TECHNORATI: “I’m not really sure, but let’s go back to Two and a Half Men, which for the present has been shut down. You’ve said that you’re prepared to sue CBS for breach of contract and that, in any event, whatever happens with the show, you can always make a good living in movies.”
SHEEN: “Absolutemento! It’s a win-win for me. Possessed as I am of tiger blood, I’m a huge talent for all seasons and for all genres. And I’ll let you in on a little secret--since so much of the original material I see is crap, I’m thinking seriously of buying the rights—and believe me, I have the dough to do it—to some old classics and giving them a fresh coat of paint?”
TECHNORATI: “Like what?”
SHEEN: “Well that would be giving it away, wouldn’t it? But can you just imagine, for example, a remake of The Lion in Winter pitting me against Mel Gibson in 12th-century England?”

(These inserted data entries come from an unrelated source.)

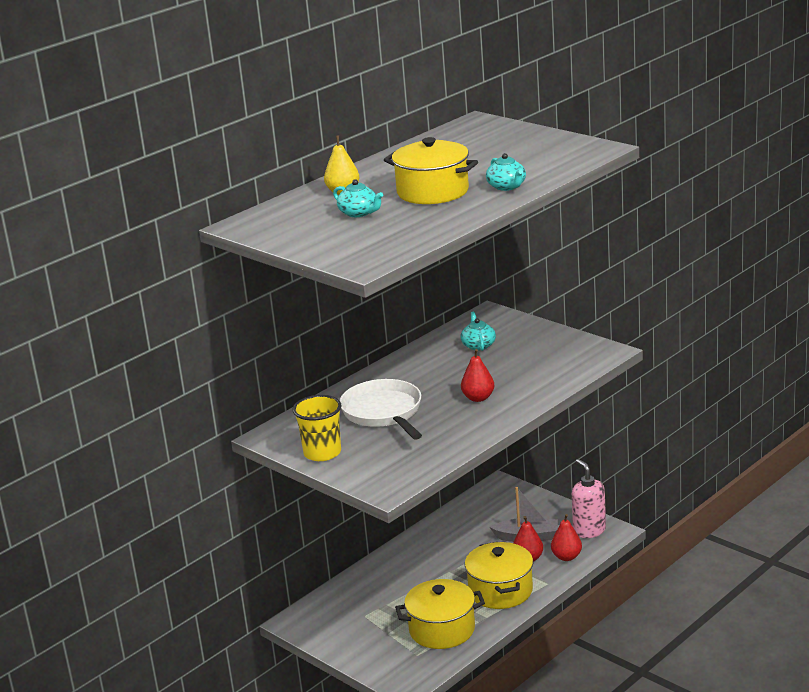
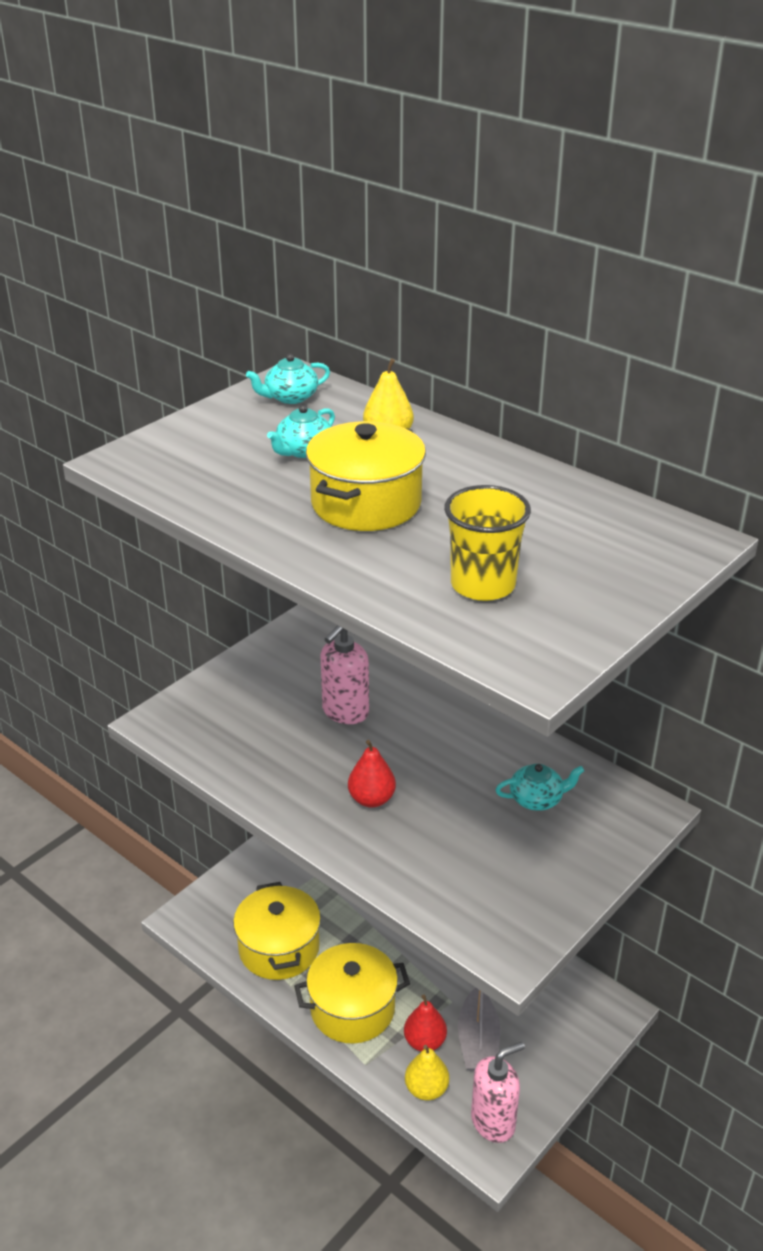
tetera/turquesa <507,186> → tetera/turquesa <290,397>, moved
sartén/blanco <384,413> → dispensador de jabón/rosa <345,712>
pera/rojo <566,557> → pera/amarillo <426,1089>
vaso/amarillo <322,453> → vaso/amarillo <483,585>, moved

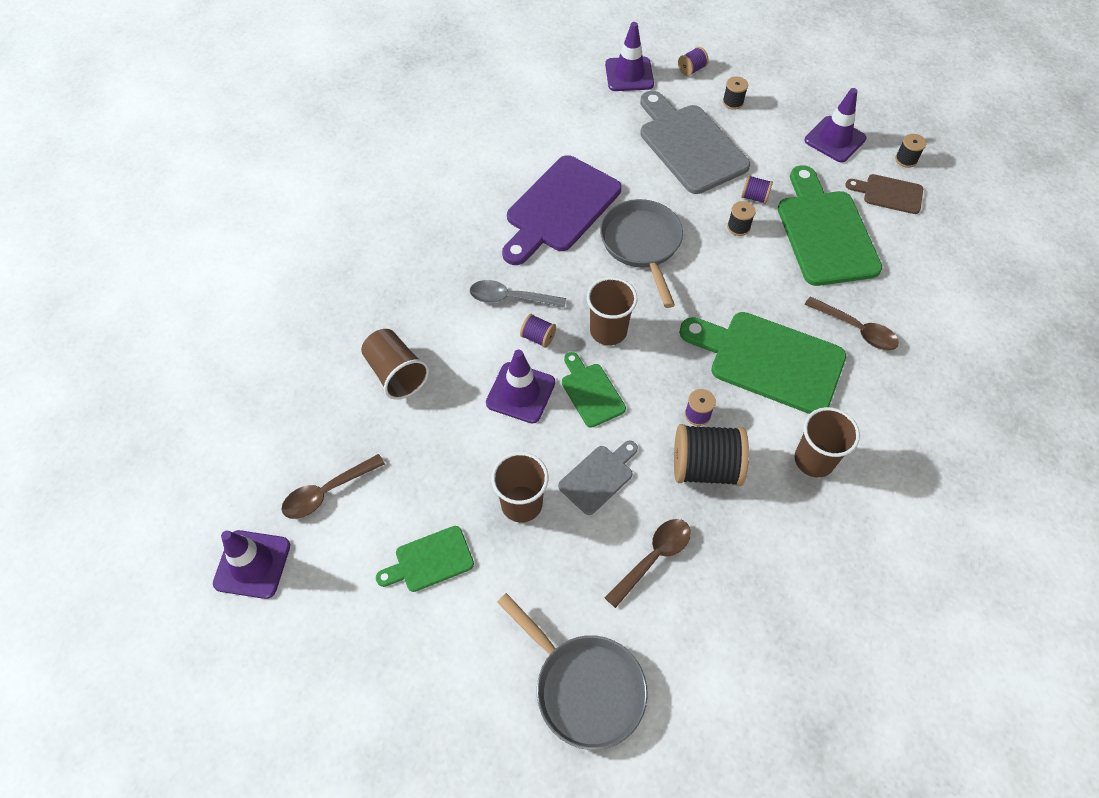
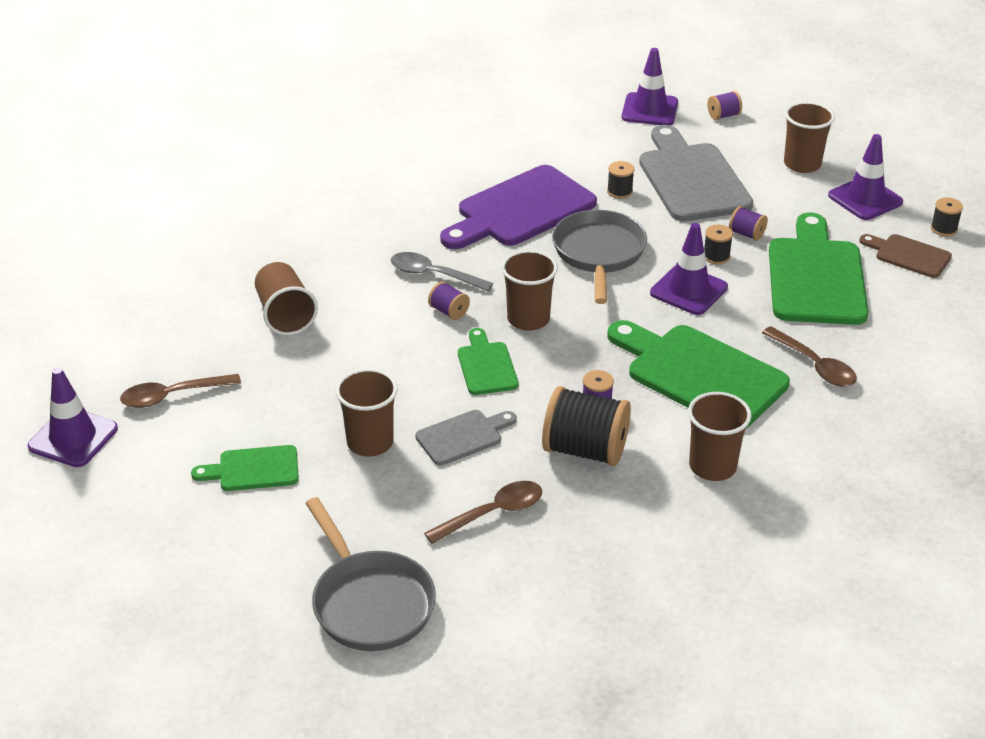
carrete/negro <733,102> → carrete/negro <619,191>, moved
cono de tráfico/morado <520,393> → cono de tráfico/morado <688,290>, moved
- → vaso/marrón <802,164>

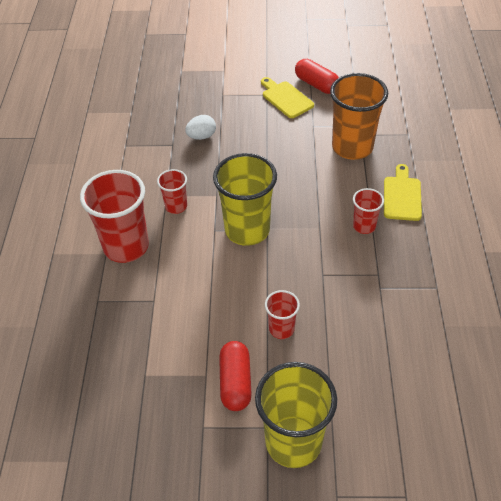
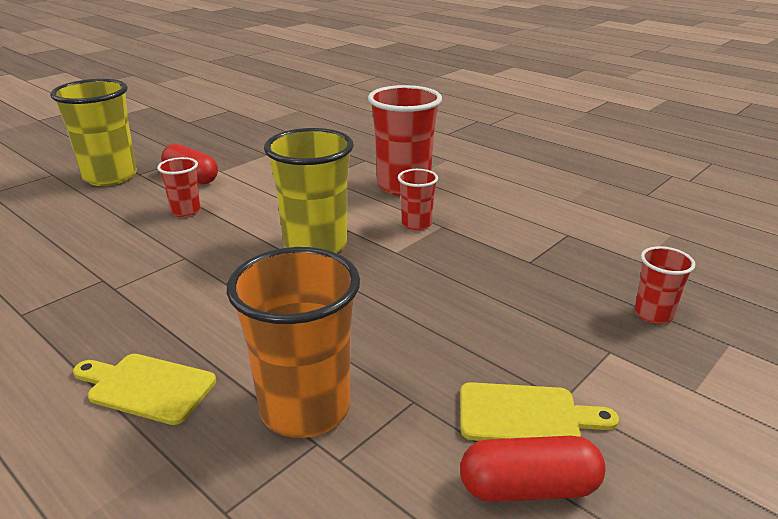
tabla de cortar/amarillo <402,196> → tabla de cortar/amarillo <147,387>, 150 degrees clockwise
vaso/rojo <364,226> → vaso/rojo <653,314>, moved
huevo/blanco <201,136> → -

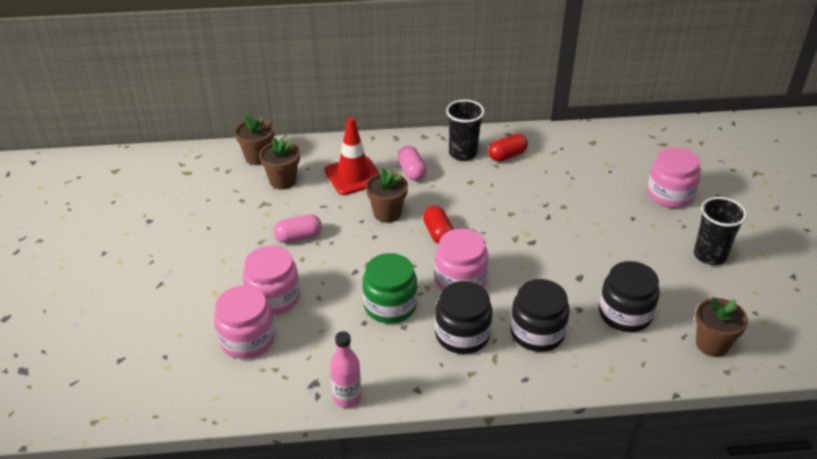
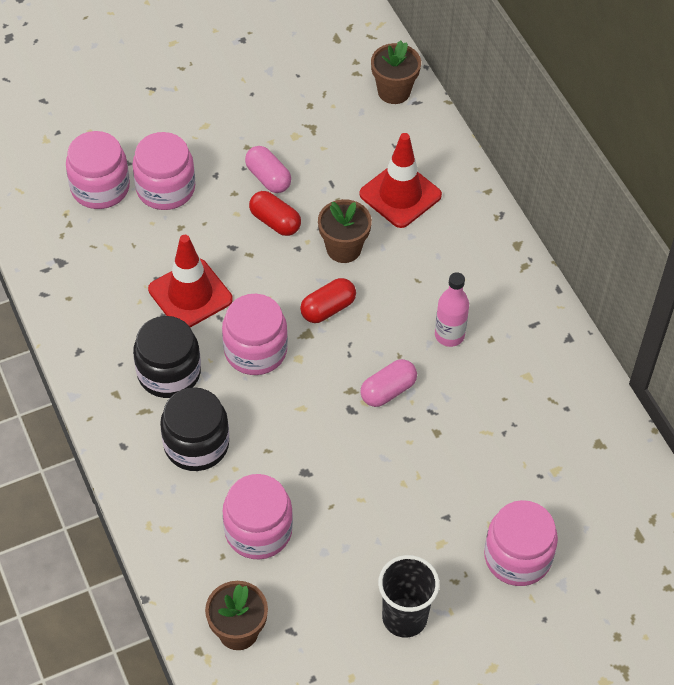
tarro/verde <390,305> → cono de tráfico/rojo <190,294>
tarro/negro <625,314> → tarro/rosa <258,530>
cápsula/rojo <507,156> → cápsula/rojo <275,222>, moved
cápsula/rosa <412,171> → cápsula/rosa <388,391>, moved
botella/rosa <347,397> → botella/rosa <449,335>, moved
maceta/marrón <283,181> → -
vaso/negro <463,153> → -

TECHNORATI: “But one of the two leads in that film was played by a woman, Katharine Hepburn?”
SHEEN: “WAS played, WAS played! You got to expand your mind, man.”
TECHNORATI: “I’m sorry, Charlie, I’m not quite getting this. Are you saying, you’d be King Henry II, and Mel would be his wife, Eleanor of Aquitaine? Or vice versa?
SHEEN: “You’re missing the cosmic picture; it doesn’t matter. Roles in the universe are always dictated by the choices we make. Can you follow me?”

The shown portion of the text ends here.